A Lyon, Odile Decq fait danser les futurs architectes de l'école Confluence

Une rencontre entre architecture et danse : voilà ce que le chorégraphe lyonnais Davy Brun a proposé en mars lors d’un workshop peu banal offert aux élèves de l’école d’architecture Confluence, créée l’an dernier par Odile Decq. Une alchimie fructueuse et passionnante qui s’est déroulée au Lab’Art du fort du Bruissin, résidence artistique investie par le chorégraphe et sa compagnie en 2016.

Prendre conscience de l’espace et voir comment celui-ci contraint, ou pas, le corps : l’un des nombreux sujets de réflexion qui se présentent aux architectes.
Prendre conscience de l’espace et voir comment celui-ci contraint, ou pas, le corps : l’un des nombreux sujets de réflexion qui se présentent aux architectes. Véronique Mati

Challenge partagé par Monica Klink (4e année), qui reconnaît que ce workshop ne ressemblait en rien à la danse qu’elle avait pratiquée petite fille. « Le moment le plus difficile fut sans doute celui de la création chorégraphique à proprement parler, assure-t-elle. L’idée n’était pas de réaliser une véritable chorégraphie mais plutôt de travailler sur une sensation. J’ai été au début assez gênée de me produire devant des inconnus puis je me suis laissée embarquer, imaginant ce que le spectateur ressentait. Davy Brun nous a fait travailler sans imposer aucune technique, ce qui fait écho à ce que l’école nous enseigne également, c’est-à-dire une certaine innocence par rapport à ce qui est trop calculé, trop cérébral. »

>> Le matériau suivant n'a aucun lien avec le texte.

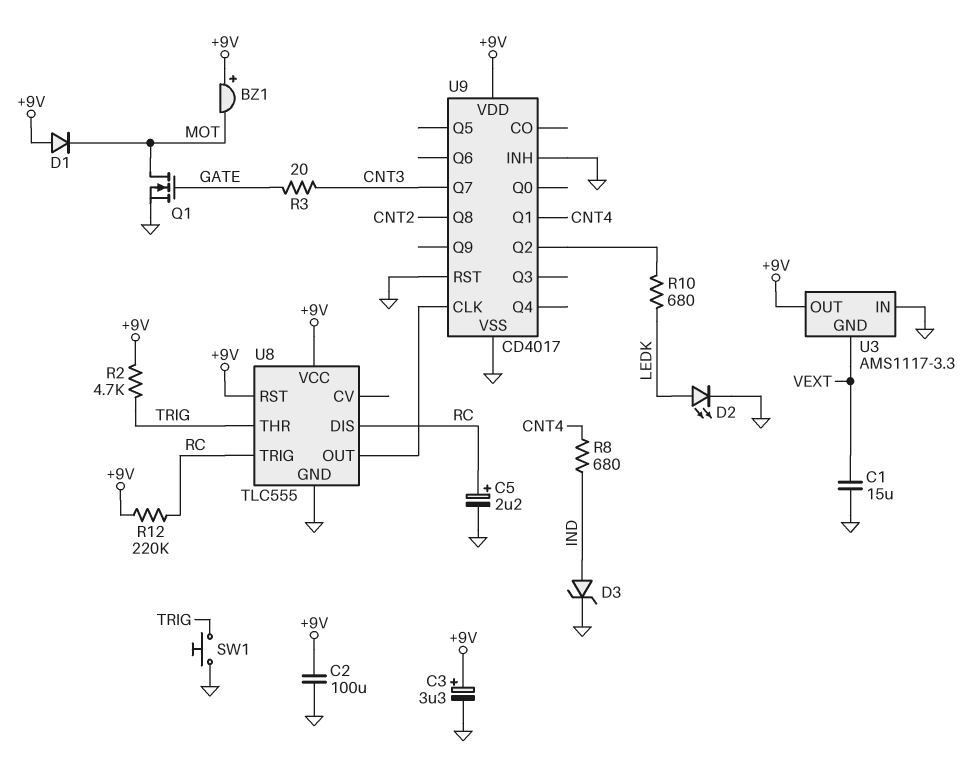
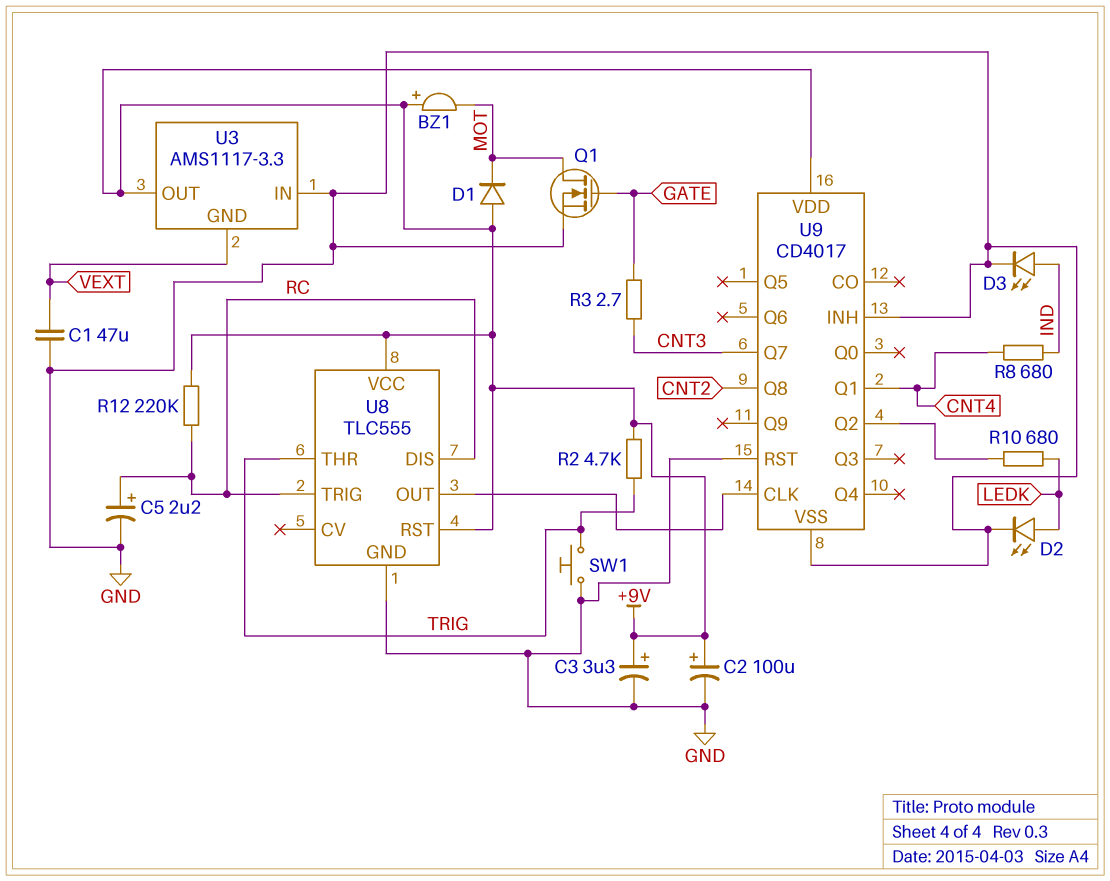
C1: 15uF (GND, VEXT) -> 47uF (GND, VEXT)
C2: 100uF (+9V, GND) -> 100uF (plus +9V, minus GND)
D3: zener (A IND, K GND) -> LED (A IND, K GND)
R3: 20 (CNT3, GATE) -> 2.7 (CNT3, GATE)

Parmi les créations des élèves de l’école Confluence : une histoire d’amour entre deux humains et un animal dans une salle envahie par la fumée, seul élément immatériel de l’espace.
Parmi les créations des élèves de l’école Confluence : une histoire d’amour entre deux humains et un animal dans une salle envahie par la fumée, seul élément immatériel de l’espace. Véronique Mati

L’architecture imposante du fort a évidemment conditionné le travail de chacun. « Cet atelier a collé avec les grands thèmes abordés à l’école, confirme Arthur Henry (4e année). C’était en outre passionnant de créer une chorégraphie dans un lieu qui n’a pas été conçu pour cela. » Prendre conscience de l’espace, voir comment ce dernier contraint, ou pas, le corps, c’est ce qu’analyse Anouchka Atouvoefoun (3e année). Avec deux autres élèves, sa création consistait à immerger le public dans une pièce plongée dans l’obscurité. « Notre objectif, déclare-t-elle, était de créer une série de semi-événements dans le noir, et donc de travailler sur la liberté du mouvement, sur l’effet de surprise, pour faire découvrir un espace à travers des étapes ludiques, des jeux de lumière, des confettis dispersés par un ventilateur, des bruitages, des projections d’ombres chinoises. Cela dit, le côté ludique de notre création est vite devenu euphorisant pour certains et angoissant pour d’autres. »
« L’idée était d’avoir une perception différente de son corps dans un espace sans repères », confirme ­Patrick de Almeida Lothoz (2e année). La quintessence de ces moments intenses, les étudiants de l’école d’architecture d’Odile Decq ont pu la revivre au sein d’une unique chorégraphie, dirigée de nouveau par Davy Brun et présentée au fort du Bruissin le 25 septembre dans le cadre de la 17e Biennale de la danse de Lyon, qui s’est déroulée du 14 au 30 septembre. Assurément l’un des temps forts du off.